This post outlines an ambitious and grand mental model: the recurring historical arc exhibited by all the world’s great empires as described in Ray Dalio’s new book.* Dalio examined empires from ancient China through the 20th century United States.  He identified 18 factors that establish and demonstrate a great society’s rise and fall: 3 “Big Cycles,” 8 different types of power an empire can exhibit, and 7 other determinants.

Three Big Cycles 

The big cycles have a natural progression and are influenced by human innovation, technological development, and acts of nature.  They occur over an empire’s 250 year lifetime of emergence, rise, topping out, decline, and replacement by a new dominant power.

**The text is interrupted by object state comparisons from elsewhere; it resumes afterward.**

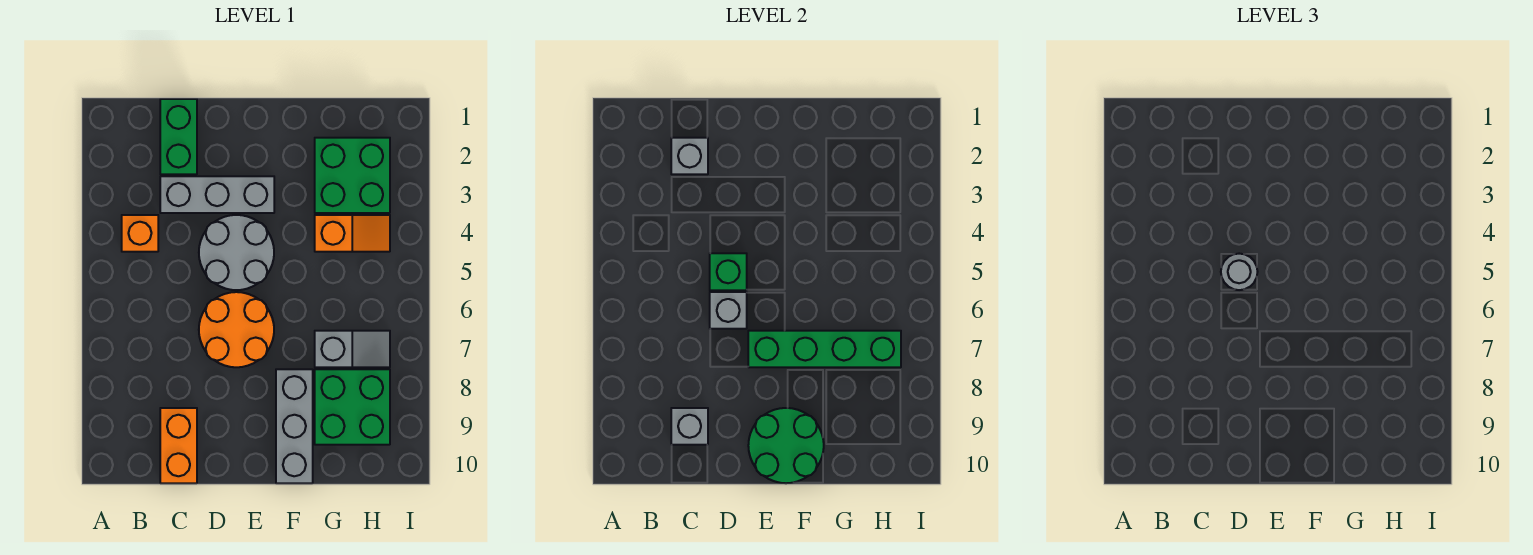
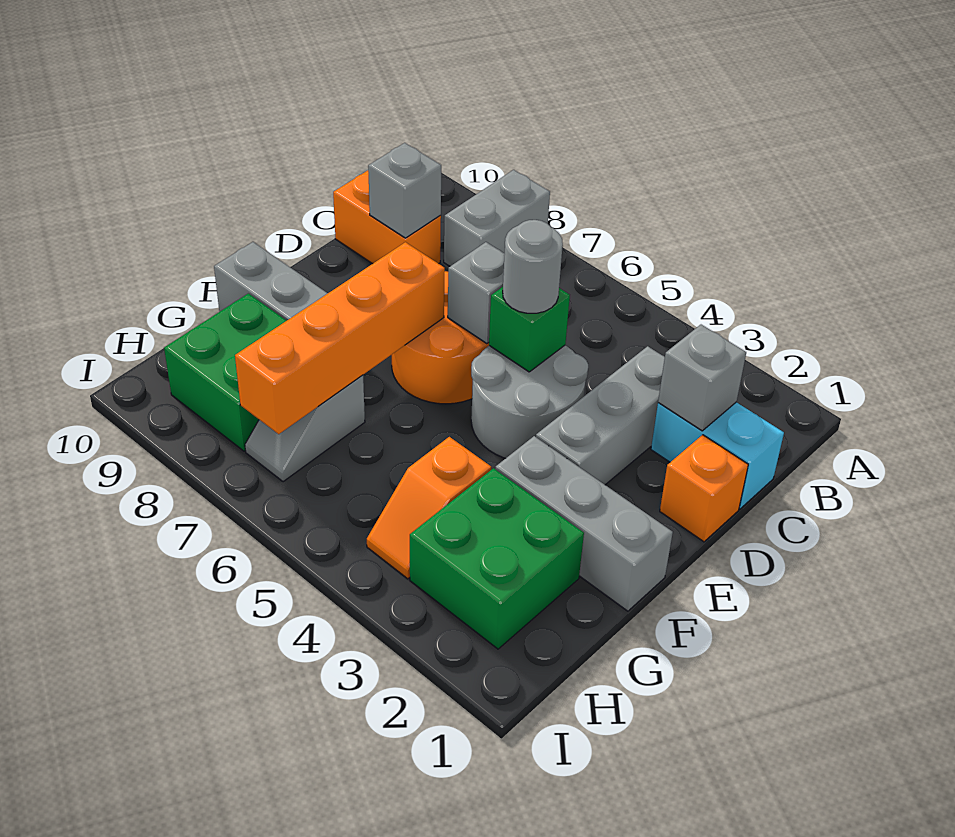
none -> grey brick A8:B8 level 1
orange brick B4 level 1 -> orange brick D1 level 1
green brick C1:C2 level 1 -> cyan brick C1:C2 level 1
green brick E7:H7 level 2 -> orange brick E7:H7 level 2
green round brick E9:F10 level 2 -> none
none -> grey brick F1:F3 level 1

The financial cycle initially supports prosperity but debt builds over time, then governments accommodate it by printing more money** which eventually leads to a currency devaluation, debt restructuring (including defaults), and the cycle starts over.  These cycles typically last about 50 to 100 years so can occur repeatedly over an empire’s lifetime.

The political cycle starts with a new order and leadership, then resource allocation systems are built, productivity and prosperity grow, but lead to excessive spending and widening wealth gaps, then bad financial conditions (e.g., depressions), civil war or revolution, and the cycle starts over.

The international cycle is dominated by raw power dynamics.  Empires build power and, over time, have conflicts with other countries over trade, technology, geopolitics, and finances.  Some conflicts lead to wars.  Eventually, the competition becomes too costly, the empire weakens, and the cycle starts over.

Dimensions and measures of power

An empire can develop and exercise power in many ways; these are manifestations and measures of the empire’s competitive advantages relative to other countries.  The 8 areas are education, cost competitiveness, innovation and technology, economic output, share of world trade, military strength, financial center strength, and reserve currency status.

Other determinants

These include natural attributes and events, internal financial/political/legal practices, and measures of social success and satisfaction.  Specific dimensions are geology, resource allocation efficiency, acts of nature, infrastructure and investment, character/civility/determination, governance/rule of law, gaps in wealth, opportunity and cultural values.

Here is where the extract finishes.